These provide stable inference even if the notebook or environment changes later.


Inference Usage

We include a helper that builds an input row with the exact training feature order, warns about unknown/missing keys, and prints predictions and class probabilities:

from pathlib import Path
import json, joblib, numpy as np, pandas as pd

ARTIFACTS_DIR = Path("artifacts")
model = joblib.load(ARTIFACTS_DIR / "exoplanet_best_model.joblib")
feature_columns = json.loads((ARTIFACTS_DIR / "exoplanet_feature_columns.json").read_text())
class_labels    = json.loads((ARTIFACTS_DIR / "exoplanet_class_labels.json").read_text())
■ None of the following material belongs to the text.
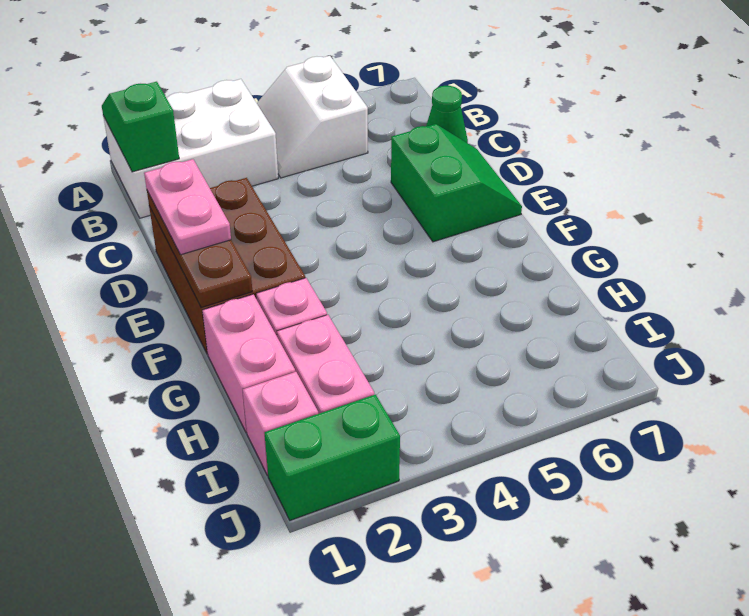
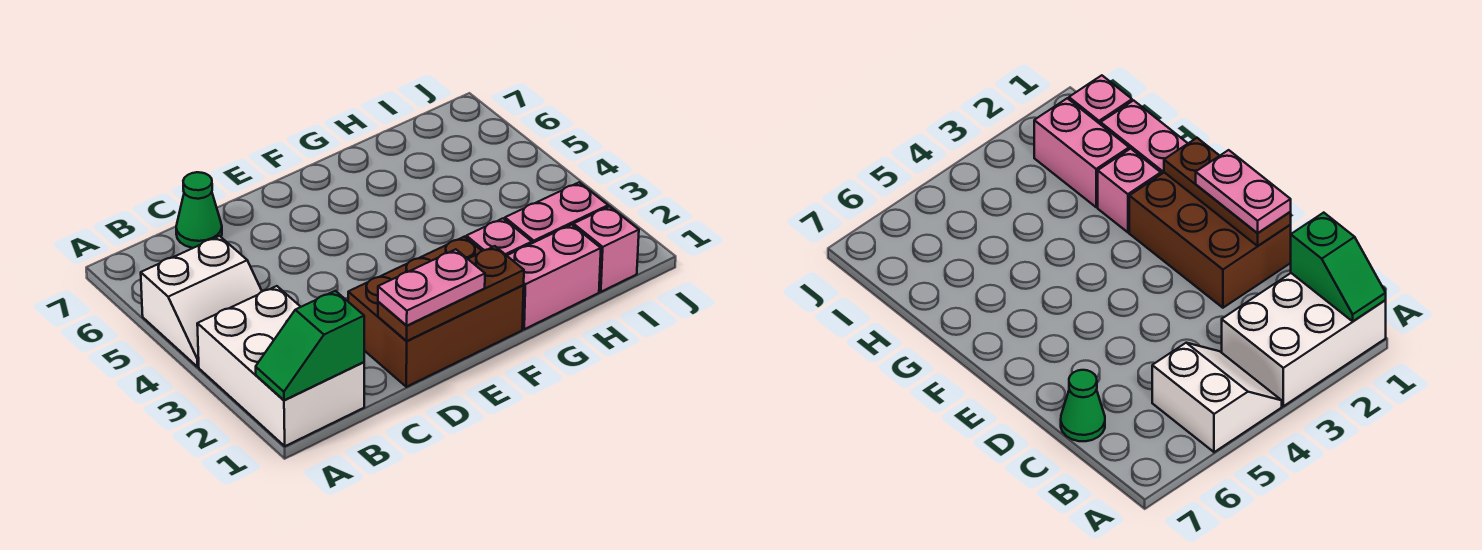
green slope D6:E7 level 1 top 6 -> none
green brick J1:J2 level 1 -> none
def predict_with_debug(model, feature_columns, class_labels, params: dict):
    X = pd.DataFrame([params], dtype=float).reindex(columns=feature_columns)
    y_idx = int(model.predict(X)[0])
    label = class_labels[y_idx]
    print("Prediction:", label)
    try:
        proba = model.predict_proba(X)[0]
        for lbl, p in sorted(zip(class_labels, proba), key=lambda t: t[1], reverse=True):
            print(f"  {lbl:>15s}: {p:.3f}")
    except Exception:
        pass
    return label

Engineered features to compute in your inputs

  • duty_cycle = koi_duration / (koi_period * 24.0)
  • log_koi_period = log10(koi_period)
  • log_koi_depth = log10(koi_depth)
  • teq_proxy = koi_steff (or koi_steff / sqrt(2 * a_rs) if using refined variant)
  • If the trained feature list includes koi_snr: also send log_koi_snr = log10(koi_snr)
  • Else, if it includes snr_proxy: send snr_proxy = koi_depth * sqrt(koi_duration / (koi_period*24.0)) and log_snr_proxy

You can check which SNR flavor was used by inspecting feature_columns.json.


Design Choices & Rationale

  • Mission-agnostic: We drop mission identity; rely on physical features to generalize.
  • Macro-F1: More balanced assessment when class counts differ (especially for FALSE POSITIVE).
  • RobustScaler: Less sensitive to outliers than StandardScaler.
  • LabelEncoder: Ensures XGBoost gets integers (fixes “Invalid classes inferred” errors).
  • SNR strategy: If SNR/MES exists we use it; otherwise we inject a physics-motivated proxy to preserve detection strength information across missions.

Troubleshooting

  • CSV ParserError / “python engine” warnings
    We avoid low_memory and use Python engine with on_bad_lines="skip". The loader will try alternate separators and re-try with a detected header line.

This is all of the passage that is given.